Study of 400,000 Fish Sucked Into the Hydro Dam

In an effort to deter fish from entering hydroelectric turbines at the Grand Coulee Dam, the Confederated Tribes of the Colville Reservation have started a five-week study to test an underwater strobe light system.

NESPELEM, Washington, US, 2001-08-23 [SolarAccess.com] In an effort to deter fish from entering hydroelectric turbines at the Grand Coulee Dam, the Confederated Tribes of the Colville Reservation have started a five-week study to test an underwater strobe light system. Scientists from the Tribe, Pacific Northwest National Laboratory, U.S. Geological Survey and the Bureau of Reclamation are conducting the work. “This is an important study for the Tribe and the entire region,” says project manager Richard LeCaire. “This project is an important first step in testing what could be an extremely effective tool for enhancing resident fish stocks without affecting power generation—both at Grand Coulee and at other dams as well.” Construction of Grand Coulee Dam in the late 1930s blocked fish runs to the Upper Columbia watershed, and efforts by the Northwest Power Planning Council and Bonneville Power Administration to mitigate losses have continued since then. One form of mitigation is resident fish programs, but prior research by the Colville Tribes estimates that 402,000 fish pass through the dam each year. Of these, 85 percent pass through the third power plant’s turbine. The system includes three powerful strobe lights manufactured by Flash Technology and loaned to the Bureau of Reclamation. These will be suspended below a barge in front of the dam’s third powerhouse. Also attached to the light array are multi/split beam hydro-acoustic transducers, which track fish movement so scientists from Pacific Northwest National Labs can observe how fish react to the strobe lights. A number of hatchery reared kokanee salmon and rainbow trout will have sonic tags surgically implanted, and these tags will be tracked by sensors near the forebay area and allow scientists to understand how resident fish specifically react to the lights.

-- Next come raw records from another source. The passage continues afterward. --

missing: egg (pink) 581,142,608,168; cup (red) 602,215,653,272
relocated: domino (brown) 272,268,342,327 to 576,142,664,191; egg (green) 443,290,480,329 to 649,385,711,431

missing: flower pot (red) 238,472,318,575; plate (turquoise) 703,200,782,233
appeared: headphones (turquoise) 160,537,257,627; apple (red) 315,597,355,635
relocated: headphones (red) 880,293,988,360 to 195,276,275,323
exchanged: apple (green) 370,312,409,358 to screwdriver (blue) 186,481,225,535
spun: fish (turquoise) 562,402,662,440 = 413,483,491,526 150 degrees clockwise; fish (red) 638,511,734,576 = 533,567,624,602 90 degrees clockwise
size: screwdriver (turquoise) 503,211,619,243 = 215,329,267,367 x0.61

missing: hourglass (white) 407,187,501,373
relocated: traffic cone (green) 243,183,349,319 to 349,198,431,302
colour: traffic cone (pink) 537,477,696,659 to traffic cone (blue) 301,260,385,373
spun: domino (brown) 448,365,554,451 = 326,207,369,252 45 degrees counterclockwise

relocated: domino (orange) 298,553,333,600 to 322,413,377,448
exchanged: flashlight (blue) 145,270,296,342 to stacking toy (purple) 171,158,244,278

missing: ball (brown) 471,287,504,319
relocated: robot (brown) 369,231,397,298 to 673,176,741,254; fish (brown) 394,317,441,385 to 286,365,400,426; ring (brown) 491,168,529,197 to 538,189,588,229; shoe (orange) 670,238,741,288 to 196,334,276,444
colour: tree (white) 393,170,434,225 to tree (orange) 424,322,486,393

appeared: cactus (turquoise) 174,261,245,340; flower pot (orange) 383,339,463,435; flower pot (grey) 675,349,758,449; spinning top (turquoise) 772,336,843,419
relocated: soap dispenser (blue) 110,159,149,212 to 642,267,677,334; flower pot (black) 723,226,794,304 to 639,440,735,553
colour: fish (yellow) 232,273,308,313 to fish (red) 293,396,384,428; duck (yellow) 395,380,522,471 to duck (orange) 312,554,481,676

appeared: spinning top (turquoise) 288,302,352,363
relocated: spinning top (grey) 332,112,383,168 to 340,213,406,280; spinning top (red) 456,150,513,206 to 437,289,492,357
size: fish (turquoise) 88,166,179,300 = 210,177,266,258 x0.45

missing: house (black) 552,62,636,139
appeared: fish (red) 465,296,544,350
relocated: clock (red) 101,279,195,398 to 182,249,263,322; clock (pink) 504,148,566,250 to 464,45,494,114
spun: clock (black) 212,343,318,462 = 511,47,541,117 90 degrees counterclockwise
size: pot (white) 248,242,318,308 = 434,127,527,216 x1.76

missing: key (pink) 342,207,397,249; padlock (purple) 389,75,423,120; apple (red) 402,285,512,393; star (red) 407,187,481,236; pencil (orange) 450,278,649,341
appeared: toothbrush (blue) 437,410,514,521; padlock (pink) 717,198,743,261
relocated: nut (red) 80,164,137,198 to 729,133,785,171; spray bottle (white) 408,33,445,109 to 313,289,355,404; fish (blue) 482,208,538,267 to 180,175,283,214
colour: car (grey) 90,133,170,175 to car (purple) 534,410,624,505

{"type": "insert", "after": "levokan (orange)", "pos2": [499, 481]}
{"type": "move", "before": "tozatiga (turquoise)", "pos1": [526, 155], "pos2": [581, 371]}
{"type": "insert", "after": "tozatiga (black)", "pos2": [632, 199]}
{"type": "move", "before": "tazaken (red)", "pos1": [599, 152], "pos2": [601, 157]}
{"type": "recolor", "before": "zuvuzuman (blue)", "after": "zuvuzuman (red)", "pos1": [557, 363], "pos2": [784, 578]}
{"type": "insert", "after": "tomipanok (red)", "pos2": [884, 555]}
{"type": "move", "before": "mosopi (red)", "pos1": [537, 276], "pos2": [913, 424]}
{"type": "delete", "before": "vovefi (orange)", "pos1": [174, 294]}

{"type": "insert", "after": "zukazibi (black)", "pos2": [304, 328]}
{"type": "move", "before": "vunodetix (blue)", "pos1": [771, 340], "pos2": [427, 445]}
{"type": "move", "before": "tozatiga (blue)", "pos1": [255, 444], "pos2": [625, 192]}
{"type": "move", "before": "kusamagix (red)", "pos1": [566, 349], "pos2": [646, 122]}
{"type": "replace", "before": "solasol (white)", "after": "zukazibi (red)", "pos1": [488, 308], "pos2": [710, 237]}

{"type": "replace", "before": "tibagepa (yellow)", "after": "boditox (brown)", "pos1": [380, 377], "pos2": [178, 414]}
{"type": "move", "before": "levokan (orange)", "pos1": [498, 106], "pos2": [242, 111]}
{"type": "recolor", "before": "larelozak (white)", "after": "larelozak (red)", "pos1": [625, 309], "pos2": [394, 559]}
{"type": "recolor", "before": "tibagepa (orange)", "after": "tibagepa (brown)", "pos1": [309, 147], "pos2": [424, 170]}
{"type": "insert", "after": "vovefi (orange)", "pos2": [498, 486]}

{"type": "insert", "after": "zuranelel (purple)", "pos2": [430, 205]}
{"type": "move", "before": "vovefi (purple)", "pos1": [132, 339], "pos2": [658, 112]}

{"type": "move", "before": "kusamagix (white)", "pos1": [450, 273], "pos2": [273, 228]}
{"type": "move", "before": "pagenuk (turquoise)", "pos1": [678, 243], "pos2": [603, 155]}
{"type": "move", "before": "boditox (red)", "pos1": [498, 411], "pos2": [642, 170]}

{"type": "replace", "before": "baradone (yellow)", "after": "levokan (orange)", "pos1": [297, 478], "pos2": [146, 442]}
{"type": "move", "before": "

The study will run 24 hours per day, 7 days per week until mid September. Bob Johnson, the PNNL fisheries biologist leading the field tests, hopes the system will keep kokanee and rainbow trout away from the turbines, keeping them in Lake Roosevelt where they will be accessible to fishermen. The study is a collaboration by a number of organizations, including the Colville Tribes and PNNL. BPA will fund the research, while the U.S. Geological Survey, Spokane Tribe, Bureau of Reclamation and Washington State Fish & Wildlife will be involved in the strobe light study.